La Cofradía de los Cocidos de Cantabria celebra su primer gran Capítulo en Torrelavega

Hay platos que no solo alimentan: convocan. Y en Cantabria, pocos tienen tanta capacidad de reunión como el cocido montañés. Quizá por eso la recién creada Cofradía de los Cocidos de Cantabria ha elegido Torrelavega para celebrar su primer Capítulo, la ceremonia solemne —y festiva— con la que las cofradías gastronómicas dan la bienvenida a nuevos miembros, reconocen a sus defensores y rinden homenaje a un plato que consideran patrimonio vivo.

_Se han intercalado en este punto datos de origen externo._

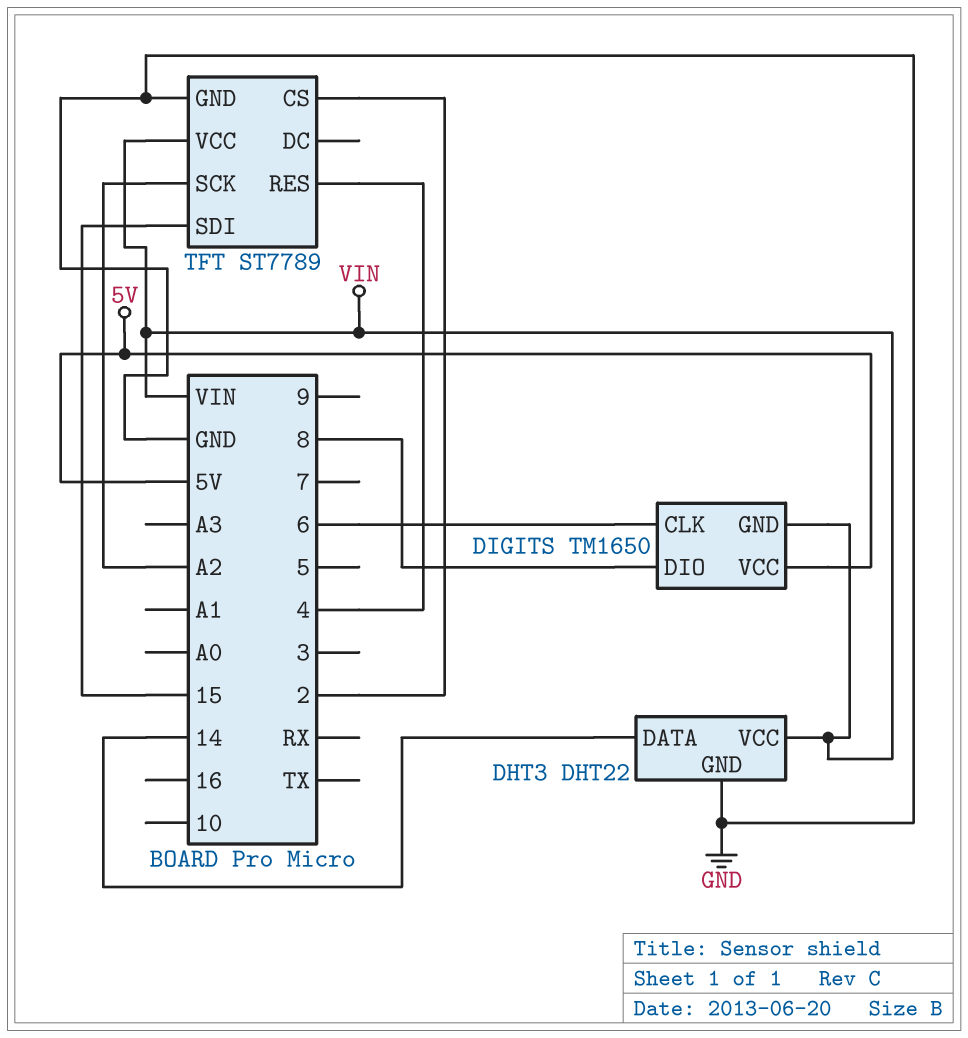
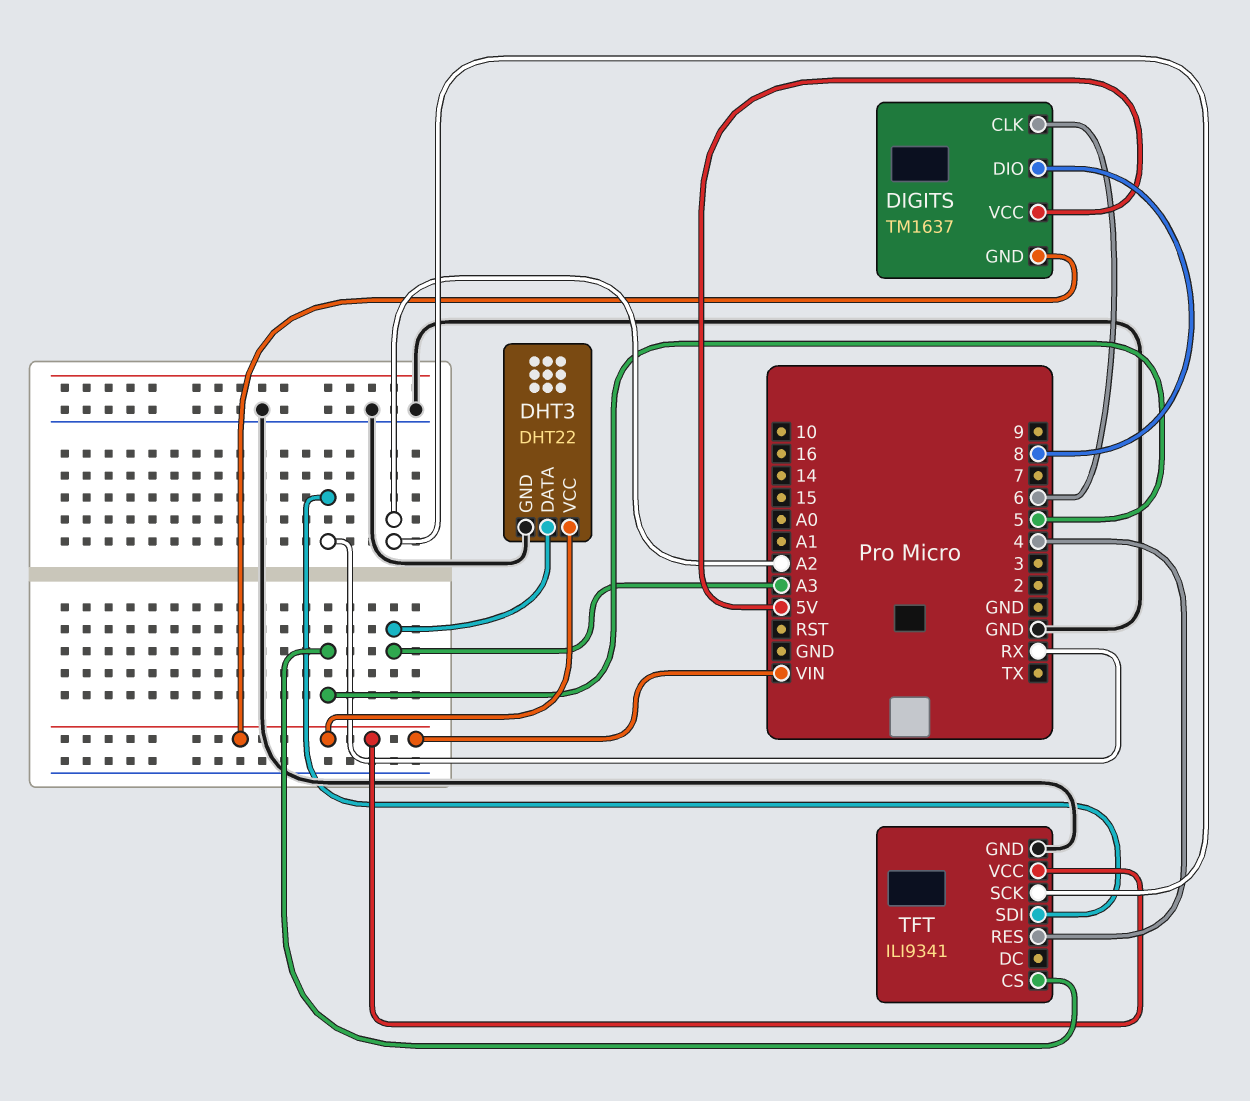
DHT3 pin DATA: 14 -> A3
DIGITS: TM1650 -> TM1637
TFT: ST7789 -> ILI9341
TFT pin CS: 2 -> 5
TFT pin SDI: 15 -> RX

La cita fue el 27 de noviembre de 2021, a las 12:00 horas, en el histórico Círculo de Recreo, en pleno Boulevard Demetrio Herrero. Allí, el concejal de Ferias y Mercados, Nacho González, acompañado por el presidente de la Cofradía, Gabriel Argumosa, presentó los actos que convertirán la capital del Besaya en epicentro del guiso más identitario de la región.

Un Capítulo con sabor a tradición

Durante el acto se nombró Cofrade de Honor al doctor Tomás Cobo, presidente del Consejo de Médicos de España y cántabro de origen. Este reconocimiento, habitual en las cofradías gastronómicas, distingue a quienes contribuyen a difundir y proteger la cultura culinaria local.

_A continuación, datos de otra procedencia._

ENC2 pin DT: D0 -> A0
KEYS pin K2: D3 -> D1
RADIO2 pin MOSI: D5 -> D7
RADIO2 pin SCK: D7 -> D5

Además, se recibirá a 18 nuevos cofrades, que pasarán a formar parte de esta hermandad dedicada a estudiar, preservar y divulgar los cocidos de Cantabria, con especial atención al montañés, ese guiso de alubias blancas, berza y compango que ha calentado generaciones enteras.

Un libro para entender el cocido montañés

El Capítulo servirá también para presentar un libro monográfico sobre el cocido montañés, escrito por el propio Argumosa. La obra repasa la historia del plato, sus ingredientes esenciales y las claves de su elaboración tradicional. Un trabajo que, según explicaron, busca fijar memoria y técnica antes de que la prisa moderna diluya lo que siempre fue cocina de fuego lento.

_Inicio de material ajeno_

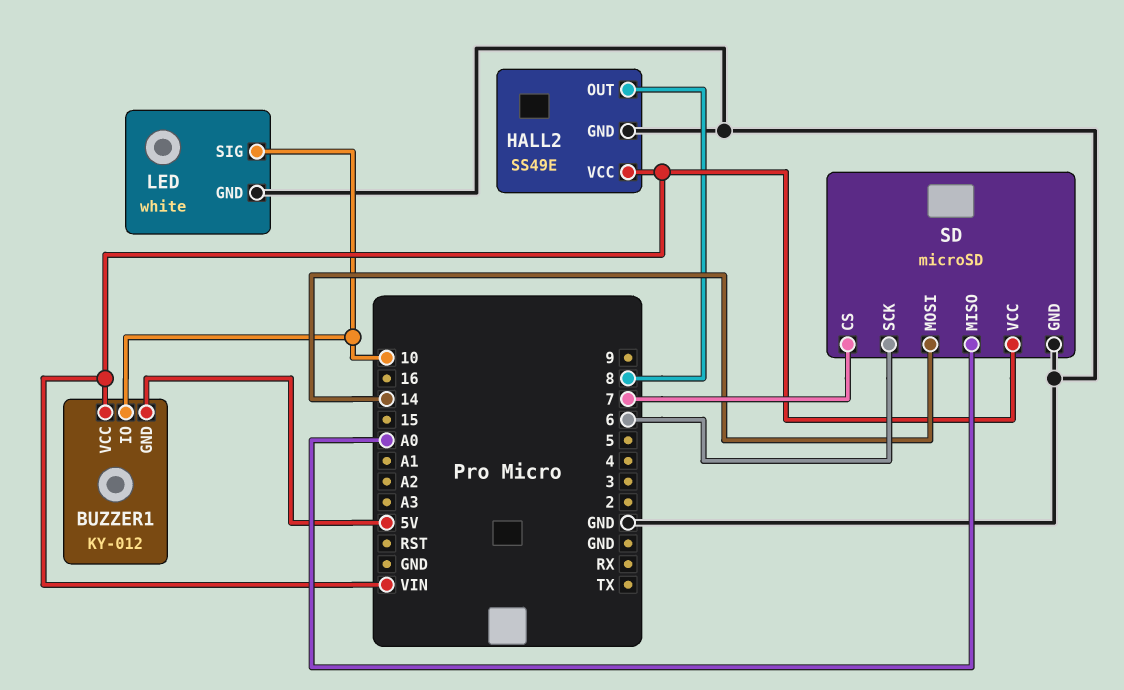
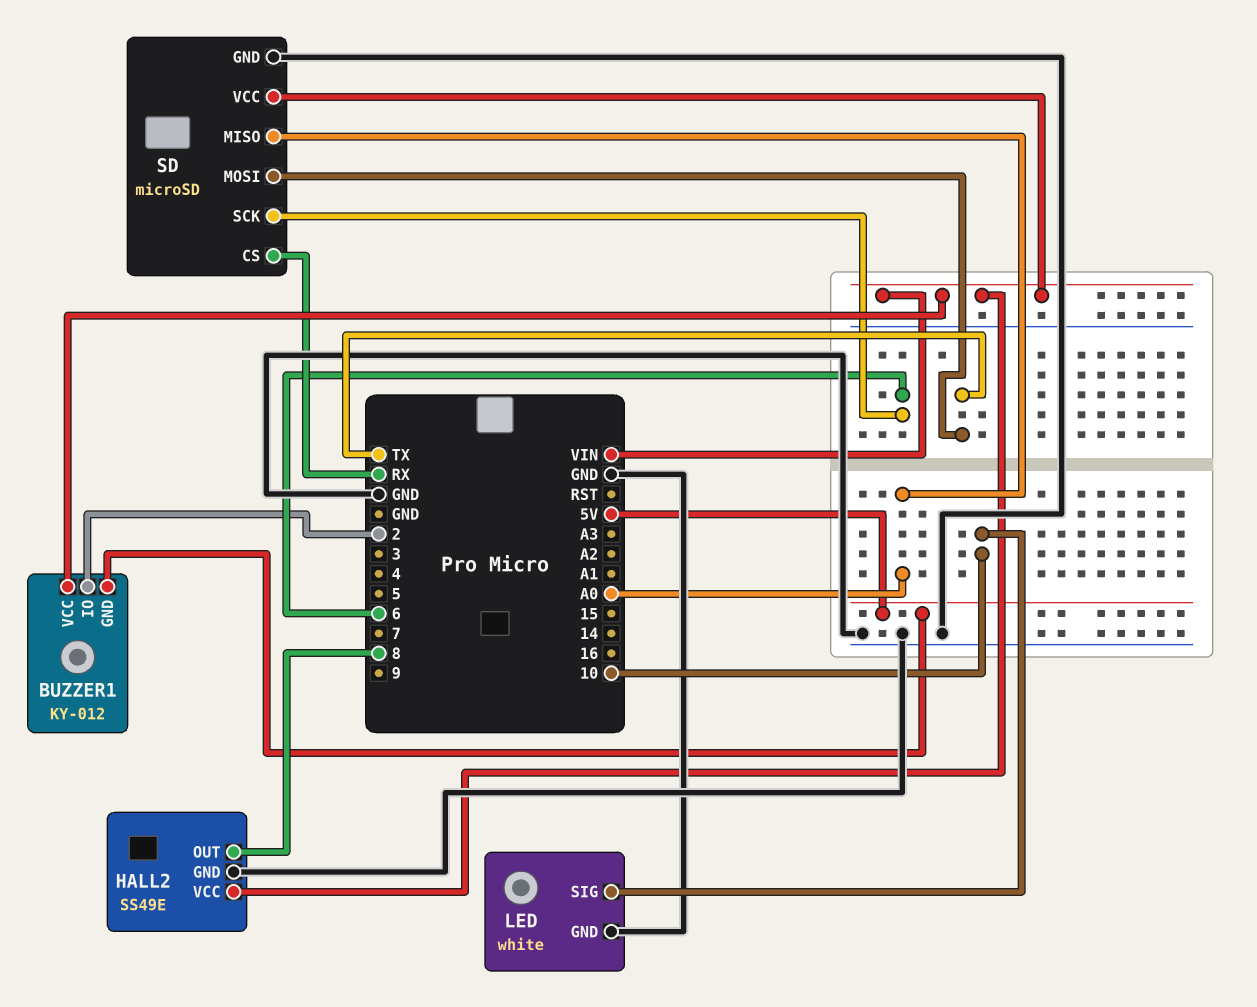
BUZZER1 pin IO: 10 -> 2
SD pin CS: 7 -> RX
SD pin MOSI: 14 -> TX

El estreno del Concurso de Ollas Ferroviarias

El secretario de la Cofradía, Manuel Rodríguez, anunció otro de los platos fuertes del día: el I Concurso de Ollas Ferroviarias “Ciudad de Torrelavega”.

Para quien no lo conozca, la olla ferroviaria es un ingenioso invento del siglo XIX, utilizado por los maquinistas y fogoneros del ferrocarril para cocinar durante las largas jornadas de trabajo, su cocción lenta y constante es perfecta para guisos como el cocido montañés.

El concurso se celebrará también en el Boulevard Demetrio Herrero y tendrá un único requisito: preparar un cocido montañés siguiendo la receta tradicional y utilizando una olla ferroviaria auténtica. La entrega al jurado será a las 13:30 horas.

Habrá seis premios:

  • 300 € para el primer clasificado
  • 150 € para el segundo
  • 100 € para el tercero
  • 75 € para el cuarto
  • 60 € para el quinto
  • Y un premio especial de 50 € para el mejor cocido elaborado por un participante empadronado en Torrelavega

Un homenaje al plato que nos reúne

Durante la presentación, el concejal González agradeció a la Cofradía “el esfuerzo por poner en valor y dar la importancia que se merece a este plato”. Y no le falta razón: pocas recetas representan tan bien la identidad culinaria cántabra como un buen cocido montañés servido humeante en una mesa compartida.

Torrelavega se prepara así para un día de celebración gastronómica, tradición y fuego lento. Un Capítulo que, más que un acto protocolario, promete ser un recordatorio de que los cocidos —como las buenas historias— necesitan tiempo, compañía y ganas de disfrutarlos.